The phase where foes have become locked in combat with our intrepid investigators is what we call the enemy phase. They are close enough now that the clothes reek of their fetid breath. One cannot reason with a foe in combat; the bestiality of their actions is horrific enough to shatter the nerves. Foes, in their phase, attack, eviscerate, maim, and further deal the damage that may spell the end of our friends. And sometimes standing one’s ground and taking the punishment can conversely confer upon our heroes that essential quality needed to achieve their aim: survival.
When the adversaries finish their phase, the game shifts to what I like to think of as the upkeep phase—the text might as well call it that. Investigators reset everything (in a way, you could almost see this as the next turn’s “setup” phase, if you wanted to divide the game of Arkham Horror into something resembling the classic phases of a traditional board game). You draw a card for your hand, you gain a resource, and, now, if you’re playing against the god known as “Cthulhu,” you also keep your fingers crossed that you don’t put something into play that the Big C eventually uses to drive you insane.
The gameplay is exceptional in the way it handles skill tests. When an investigator takes an action that requires a skill, the player draws a token out of the “Chaos Bag.” Some of the tokens will have symbols on them, and some will have numbers.

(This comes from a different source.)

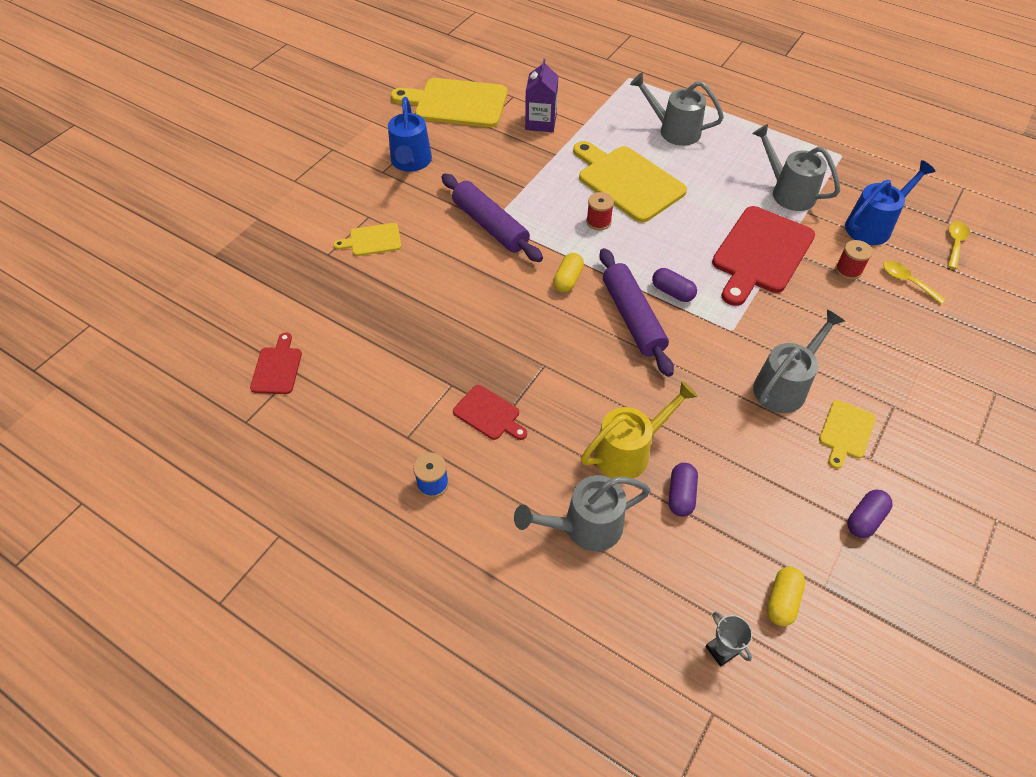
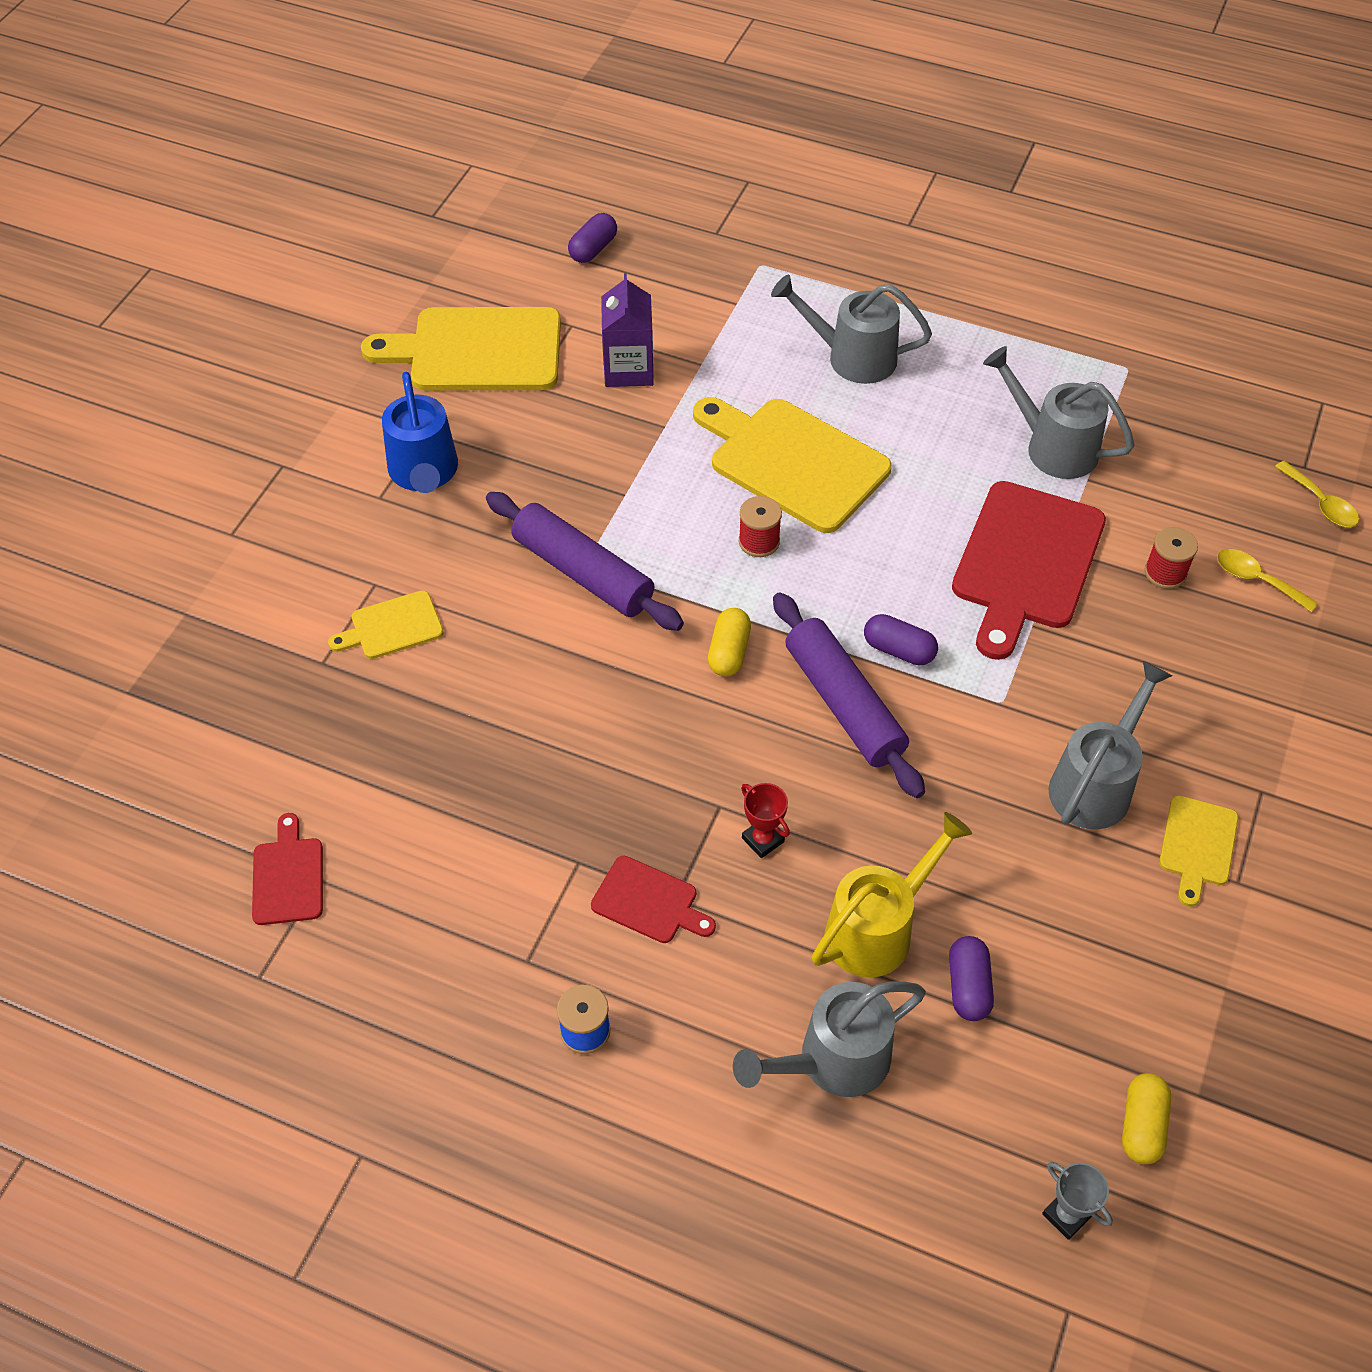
camera: 10 degrees left, 0 degrees up
(567, 388) = (763, 840): none -> red trophy
(865, 519) = (1243, 979): purple capsule -> purple capsule (593, 249)
(873, 225) = (1193, 489): blue watering can -> none
(954, 243) = (1320, 503): yellow spoon -> yellow spoon turned 135 degrees clockwise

The symbol tokens usually mean something awful is going to happen to your investigator—the more “Elder Sign” symbols you draw, for instance, the worse your fate. The newst campaign introduces new symbols that your investigator would much rather never see.
As the game goes on, investigators try to push forward the act deck by achieving objectives. At the same time, the agenda deck is driving toward a conclusion, bringing with it additional problems of a Lovecraftian Leeds sort. And if there is one thing at which this game is ridiculously good, it is the almost obscene amount of awful narrative waiting to be generated between these two key drivers of play.
In sum, Arkham Horror: The Card Game is a nearly unparalleled mix of strategy, collaboration, and narrative. “Each phase is almost a separate game in itself,” Daviau says. And each of those separate games ensures that players get a steady stream of content, making this living card game one that’s hard to pin down as a typical, solitary “gamer” experience. It is an evolution for both the Arkham Horror franchise and the LCG format, and it may be the closest thing tabletop gaming has to an MMORPG … but that’s a topic for another article.